Si bien no para todos.

Los jefes bebían, y por botellas de cristal. Los podía imaginar, allá, cómodos y deleitándose con sus puros y sosteniendo la mirada de las guapas secretarias, limpias, que huelen a fragancias de jazmín o vainilla. O fresa, me da igual. En una sala aparte, claro, llena de cojines para los sofás. Pensar en la junta de ascenso de mañana, me hizo volver a Quintanilla. ¡Cómo si no tuviese bastante con tenerlo delante!

Nos pelearíamos con carpetas llenas de planos, con diapositivas de proyectos y con cuchillos si hacía falta, con tal de ganar un hueco en los sofás. No veía la hora de grabar la forma de mi culo. Allí dentro había aire acondicionado, se decía. En cambio, los que bebíamos Coca Cola disfrutábamos de un ventilador, aunque eléctrico, eso sí. Ocupaba media pared. Pero estaba apagado, y yo ahora lo deseaba.

Miré hacia el ventilador y la mosca seguía allí. Pero no duró mucho porque Quintanilla dejó la escuadra con la que jugaba sobre la mesa, se sentó en ésta e introdujo la mano por el hueco en la rejilla del ventilador, y se puso a jugar con el aspa.

Hubo un tiempo en el que me cansé de repetirle lo peligroso que resultaba y me respondía que no lo agujereó él. Ahora me daba igual. Fue el que protestó por la cadenilla que se enganchó al eje, y sí, hacía un ruido de mil demonios, la verdad, pero no se molestó en quitarla, sólo protestó. Cuando Pepe me ayudó a quitarlo, protestó porque agujereamos la reja.

Así era él.

Siempre pensé que la cadenilla era suya, que no podía quedarse quieto.

Sí, lo merecía. Ojalá se encendiese de repente. Eso aliviaría mi calor.

El caso es que sudaba y sentía que la cara me saltaría en llamas de un momento a otro; Quintanilla contaba, por enésima vez, la aventura del Variedades.

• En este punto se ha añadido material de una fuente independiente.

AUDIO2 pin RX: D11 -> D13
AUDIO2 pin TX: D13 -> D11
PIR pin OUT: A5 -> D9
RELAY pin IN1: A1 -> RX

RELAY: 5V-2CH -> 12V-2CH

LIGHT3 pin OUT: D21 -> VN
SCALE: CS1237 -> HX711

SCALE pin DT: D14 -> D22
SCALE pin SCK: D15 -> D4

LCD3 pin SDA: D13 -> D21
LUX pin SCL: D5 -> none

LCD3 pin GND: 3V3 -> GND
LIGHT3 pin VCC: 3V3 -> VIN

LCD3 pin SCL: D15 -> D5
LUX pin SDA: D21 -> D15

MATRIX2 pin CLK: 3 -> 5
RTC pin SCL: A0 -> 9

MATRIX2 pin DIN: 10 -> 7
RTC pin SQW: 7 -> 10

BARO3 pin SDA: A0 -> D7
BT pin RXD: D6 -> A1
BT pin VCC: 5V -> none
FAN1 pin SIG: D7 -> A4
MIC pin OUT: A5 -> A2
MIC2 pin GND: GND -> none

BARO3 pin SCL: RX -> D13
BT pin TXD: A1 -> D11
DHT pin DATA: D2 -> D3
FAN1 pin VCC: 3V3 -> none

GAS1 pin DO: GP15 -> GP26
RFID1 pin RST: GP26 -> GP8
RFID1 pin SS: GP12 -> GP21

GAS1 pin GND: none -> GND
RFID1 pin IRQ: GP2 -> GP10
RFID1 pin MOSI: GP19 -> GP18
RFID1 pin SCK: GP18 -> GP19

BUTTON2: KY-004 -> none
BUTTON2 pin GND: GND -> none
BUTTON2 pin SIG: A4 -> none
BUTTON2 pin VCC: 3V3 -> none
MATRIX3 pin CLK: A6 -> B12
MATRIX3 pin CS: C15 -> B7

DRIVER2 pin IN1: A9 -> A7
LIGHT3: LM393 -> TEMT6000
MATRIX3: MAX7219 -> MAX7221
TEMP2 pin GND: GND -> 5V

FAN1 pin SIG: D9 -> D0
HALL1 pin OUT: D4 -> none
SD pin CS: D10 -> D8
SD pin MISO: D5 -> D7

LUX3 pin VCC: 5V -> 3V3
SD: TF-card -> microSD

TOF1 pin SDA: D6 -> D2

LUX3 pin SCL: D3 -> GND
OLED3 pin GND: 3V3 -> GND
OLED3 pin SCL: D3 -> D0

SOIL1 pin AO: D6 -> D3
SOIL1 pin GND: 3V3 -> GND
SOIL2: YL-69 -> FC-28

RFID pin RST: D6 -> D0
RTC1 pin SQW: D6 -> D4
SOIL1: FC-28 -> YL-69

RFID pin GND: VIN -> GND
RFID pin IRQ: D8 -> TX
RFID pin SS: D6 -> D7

- ¿Os podéis creer que no subió? Nosotros dentro, juega que te juega con las chicas, y Juan las invitaba a copas. “Yo champán”. Se gastó más y no la sacó a pasear. -Se encogió de hombros: ¿vosotros entendéis a Juan?-. En las cenas a las que fue no le vi acercarse a un chochito. Y mira que le presentaba chicas.

Quintanilla golpeó el aspa del ventilador empleando el dedo índice. Le dio un toquecito y, cuando ésta retrocedió a su dedo, otro. Dio unos toquecitos más, entonces paró y dijo:

- Siempre pone la misma excusa: estoy casado. Y le digo que yo también.

Pero no éramos iguales. Y nadie lo entendía.

Mis compañeros iban cargando el ambiente con sus risas, como la niebla que lo va envolviendo todo. Mi mirada atravesó esa niebla, una mirilla infrarroja que lo apuntaba. Para matarlo. Siempre la misma historia. Estaba por darme la vuelta e irme, sentía el sudor deslizarse por mi espalda, el corazón... ¡la máquina de refrescos estaba cerrada! Y no veía a Matutano.

Las burbujitas ácidas explotaron en mi lengua. Di otro trago y me pasé la lata por la frente. Me sentí bien. Y entonces tuve que apretar fuerte los labios para no dejar escapar el gas de los eructos que me estaba tragando y que explosionaron hacia mi boca. No quería llamar la atención.

Ellos no se percataron de mis esfuerzos y yo no había visto que al repartidor, que seguía allí, pero apoyado sobre una mesa del fondo, le caían las lágrimas. Me había perdido el último chiste.

Quintanilla esperó a que las risas se calmasen para pasar a la siguiente historia. Levantó las palmas y dijo que era muy guapa.

-¿Guapa? Era la hermana guapa de Elsa Pataki. Pero…

Pero volvió a los preámbulos, le gustaba darle cuerpo a sus historias, detalles irrelevantes que nunca soporté, ni presté atención.